第13話 影絵の国②

 魔女リリアナは珍しく玉座に座っていた。

 本当はいつも通りに壇上へ広げた毛布に包まれていたいのだが、彼女に淑女らしく振舞って欲しい影絵達や蝙蝠侍女が懸命に説得した成果だ。


 とはいえ彼女は疲れた様子で脚を抱え、大欠伸。

 常夜の空から差し込む月明りに耐え兼ねて、頭巾を深く深く被り直して小さく唸る。


 寝不足は昔からの事だが、身体の疲れはどうにも慣れず、膝上に顎を乗せてはだらりとする。

 本当はもっと好きな事ばかりやっていたいのに。

 影絵任せではどうにもならないことが世の中にはあって。

 それは世間から怖れられる魔女であろうと同じ事だった。


「この私を呼び付けておいて、そこまで堕落した様を見せる者はアナタくらいね」


 どうにもならない事の一つが呆れた様に口を開く。

 これでも途方もない努力の末に魔女がここへ座っている事を、傍らに立つ侍女は説明したかったが黙っておいた。

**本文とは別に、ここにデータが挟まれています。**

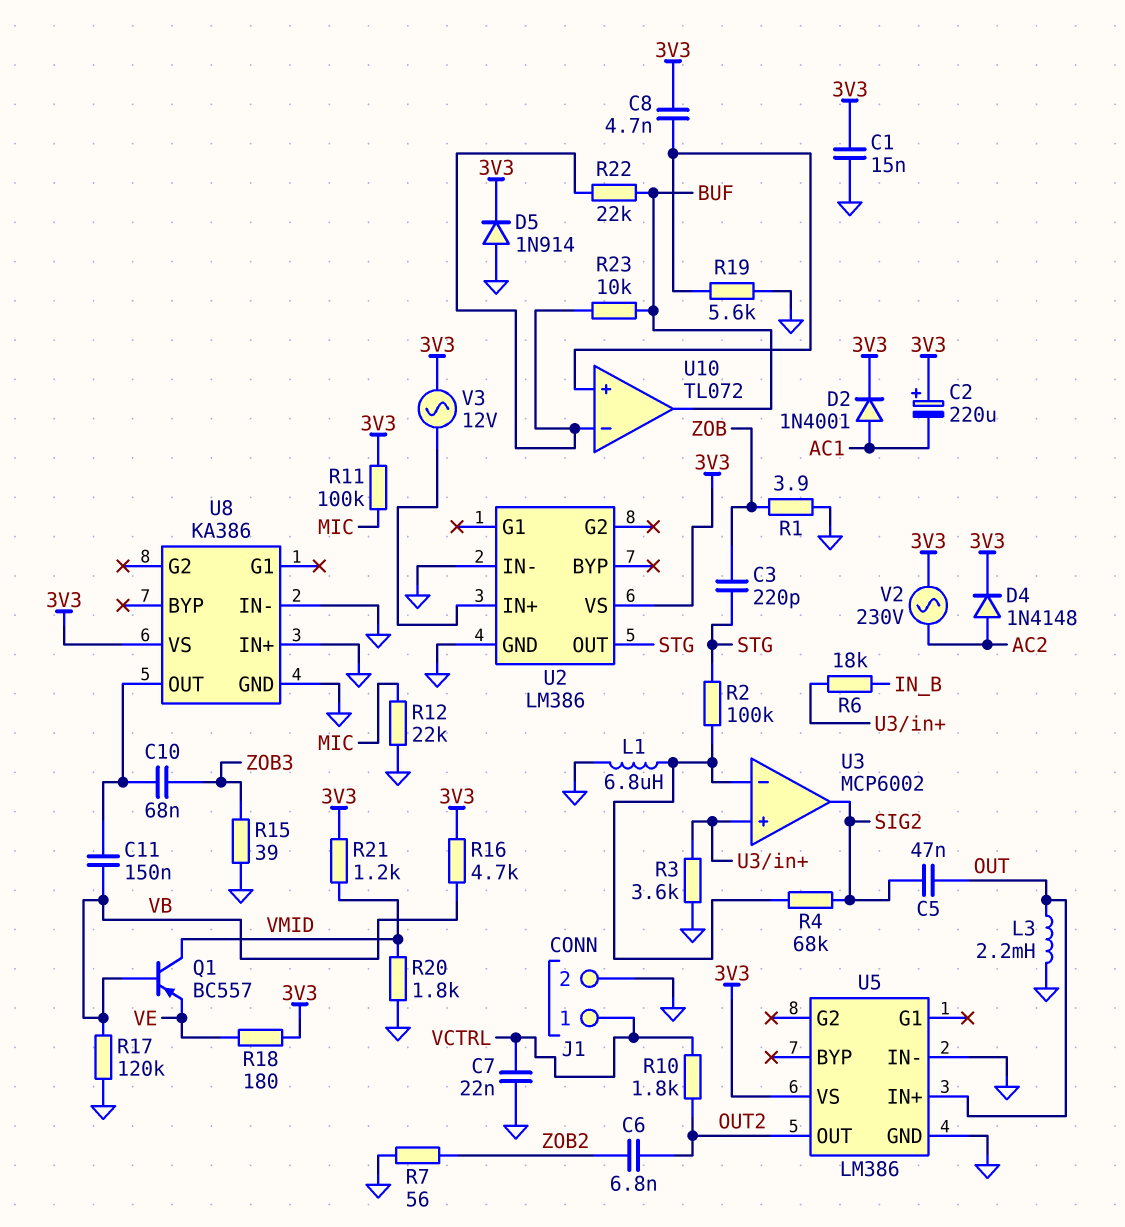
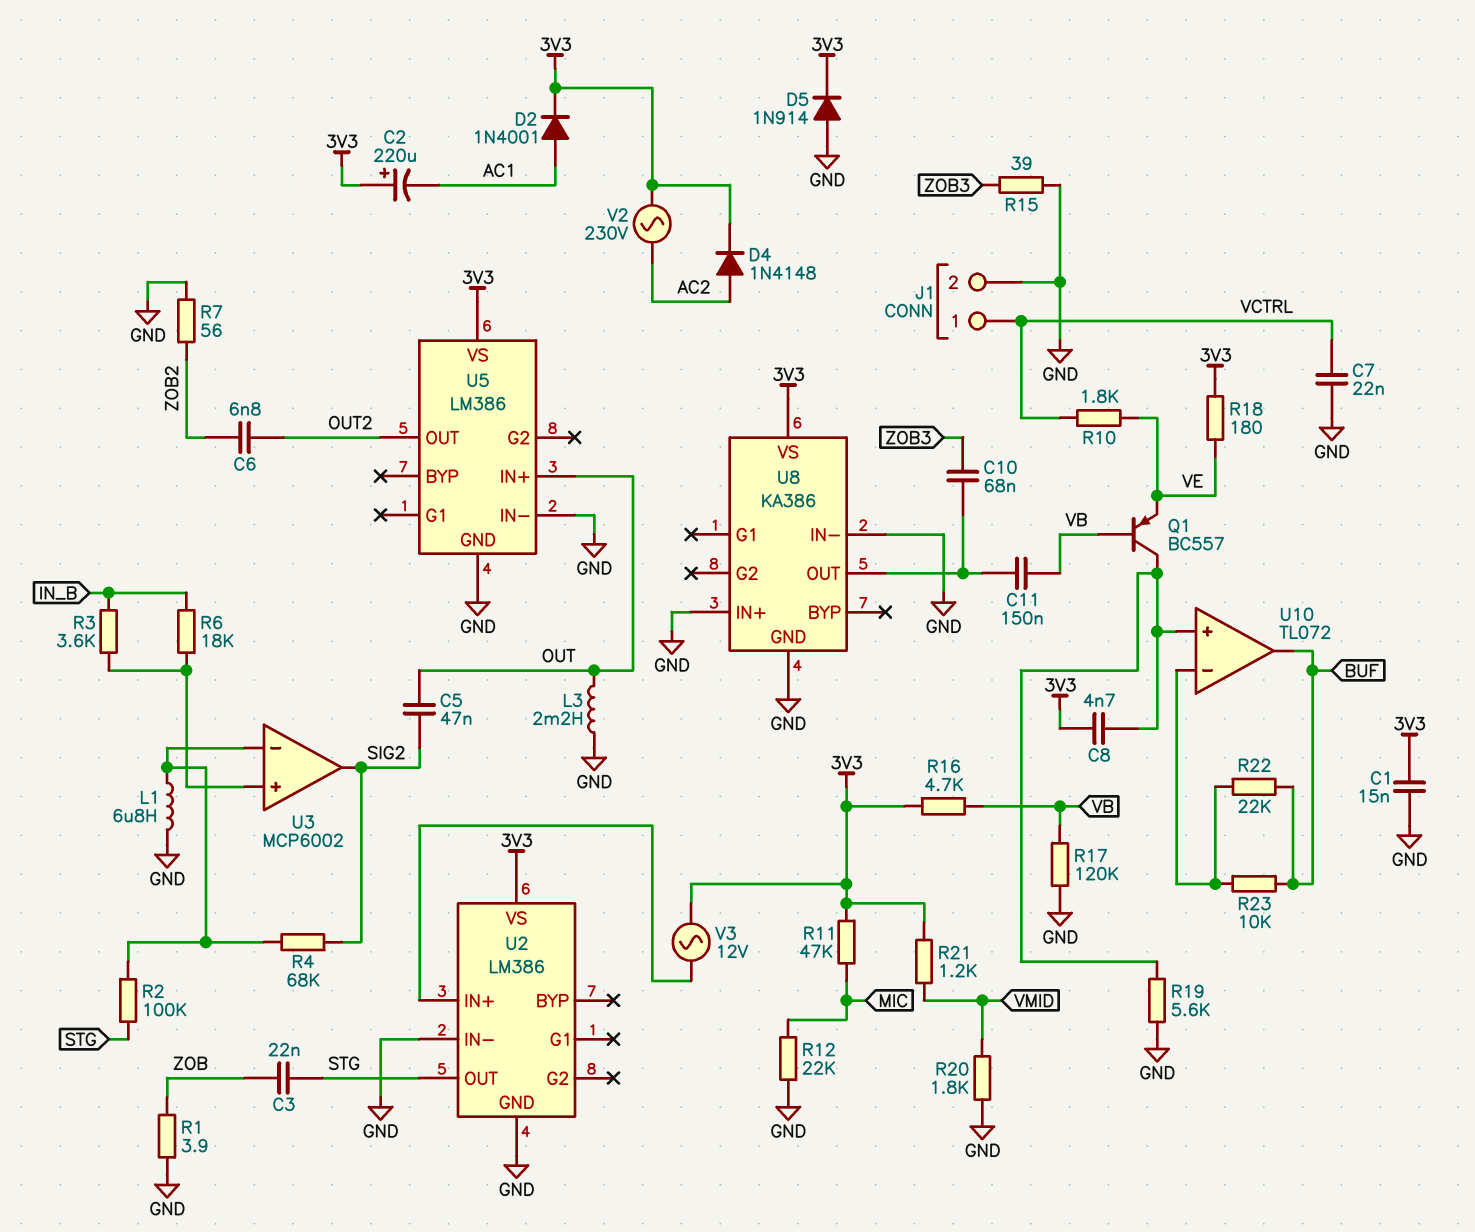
C3: 220pF (STG, ZOB) -> 22nF (STG, ZOB)
Q1: PNP BC557 (B VB, C VMID, E VE) -> PNP BC557 (B VB, C U10/in+, E VE)
R3: 3.6k (GND, U3/in+) -> 3.6k (IN_B, U3/in+)
R10: 1.8k (OUT2, VCTRL) -> 1.8k (VCTRL, VE)
R11: 100k (3V3, MIC) -> 47k (3V3, MIC)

 相手は、魔女リリアナが直接対面しなければならないほどの人物なのだから。


「アナタの発注した物は全て揃えたわ。戦争の激化で入手困難なものも多かったから、アレだけで小国の予算を全て喰い尽くす程よ」


 言いつつ少女に大金を使ったという様子はない。

 貧困が起きれば富める者が生まれる。

 暴力が支配する世界であるのなら、それを牛耳るものは尚更富を得て、強者となっていくものだ。


「……そう」


「せめてありがとうの言葉くらい期待したかったけど、仕方ないわね」


 反応の薄いリリアナへ、少女は自分で納得して話を区切る。

 そもそも労力や財力の貢献を見せ付ける事で説得できる相手ではないと、知っているのだから。


 魔女と人を結ぶのは契約。


 魂に刻み込んだソレこそが、絶対の理を以って双方を縛るのだ。


 既に二人は契約を交わして、少女は履行を終えている。後は、魔女が応じるだけの話。


「や、約束は、果たす……」

「えぇ。楽しみにしているわ、貴女が私のお茶会へ来てくれるのをね」

「はぁ……」


 ため息をついたリリアナに少女は笑う。

 とても華やかで、見る者を幸せに出来る笑顔だった。


「そんなに畏まらなくていいわよ。世界中から私が選んでお誘いした子達だから、皆とても心優しくて、きっと貴女も馴染めると思うわっ」


「日光浴びたら死ぬ」


「本当に死ぬ訳じゃないでしょう? えっと……本当に死ぬ訳じゃないでしょう?」


 質問の矛先が侍女へ向いたので、真っ黒な侍女服を纏う彼女は静かに応じた。


「姫様は華やかな場に慣れておりませんので、貴女様のような方々に囲まれた場合、尋常ならざる陰の沼に囚われて引き籠ってしまう恐れがあります」


「……それであんなことを始めるんだから、分からないものね」


 あんなこと、と言われてリリアナも僅かに顔を上げたが、既に光成分の過剰摂取であった為、更に頭巾を深く被って引き籠った。


「あらあら」


 と少女が笑い、主の行動不能を悟った侍女が役割を引き継いだ。

 一応は最低限の応対を済ませてある。

 茶会への参加がどうなるかは別として、この場で無理をさせる訳にもいかないと一歩前へ出た。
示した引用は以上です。